The first section of the book will talk about what our mission is as Believers, a straightforward look at what it means to be agents of blessing in a cursed world. In the middle section, I deal with the idea that we as Believers are all cross-cultural agents. Called to leave our own cultures – be it a certain socio-ethnic category of human culture or simply the culture of Christian faith – we cross borders to bless others with the Good News. Then in the third and final section, the “Night” or “Dark” emphasis comes into focus, that we are more often than not called to take the good news cross culturally in ways that are not so overt or obvious to the observer.
Recently a local pastor called on his congregation to go door-to-door in the neighborhood of the church’s physical plant. The goal was to place notices on the doors of each home.
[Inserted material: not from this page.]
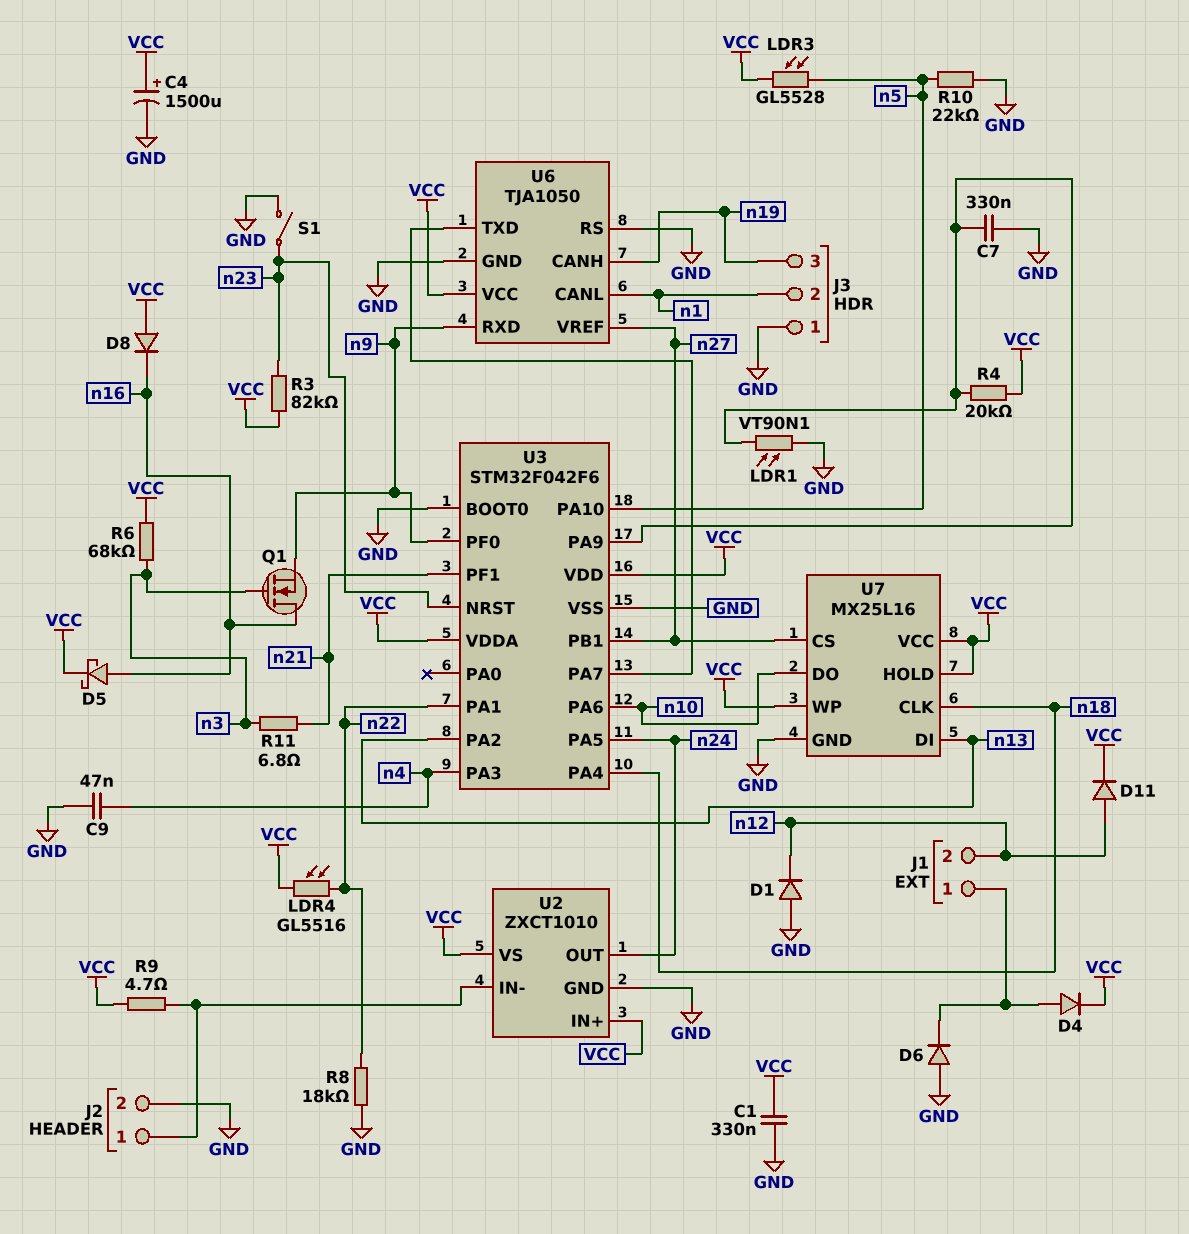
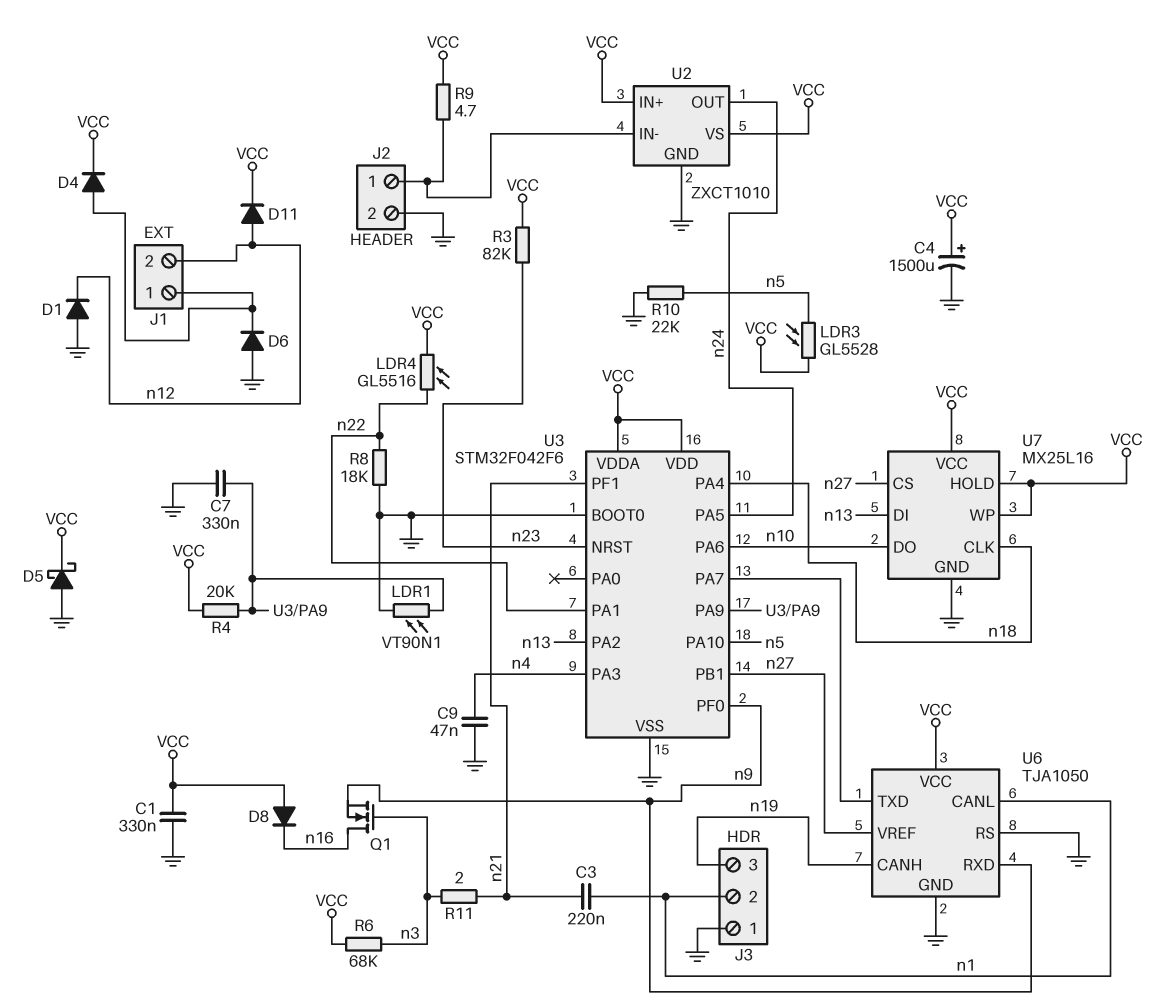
C3: none -> 220nF (n1, n21)
D5: schottky (A n16, K VCC) -> schottky (A GND, K VCC)
R11: 6.8 (n3, n21) -> 2 (n3, n21)
S1: switch (GND, n23) -> none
Happens to be a largely upper crusty, fairly liberal, somewhat Jewish neighborhood (the church’s nearest neighbor is a sizeable synagogue) where door-to-door canvassing disappeared a generation ago with the Fuller Brush man.
We don’t need to hide that we are Christians in this neighborhood. They are not that antagonistic. But they aren’t likely to come to a church service because someone was spreading useless paper around in an area that is quite concerned about its environment. Better to find ways to connect with the neighbors themselves and build relationships, a process much slower but perhaps much more fruitful in the long run. Thus the clean up day at the church’s other neighbor, a middle school, was a much better witness.
I talk about these kinds of issues in this new book. How we as Believers are called to be effective rather than efficient in our communication of the Good News. This is not about being seeker friendly. Nor is it about hiding who we are. It is about understanding at a far more fundamental level what God is really wanting to communicate concerning his love to a lost and dying world – and then following God’s pattern. After all, Jesus spent 30 years living among them for their sake before finally revealing what exactly he had come to do.
Sometimes a subtle approach is required by law. Always a thoughtful, culturally tuned approach is dictated by God. If you don’t speak the right language, who will understand?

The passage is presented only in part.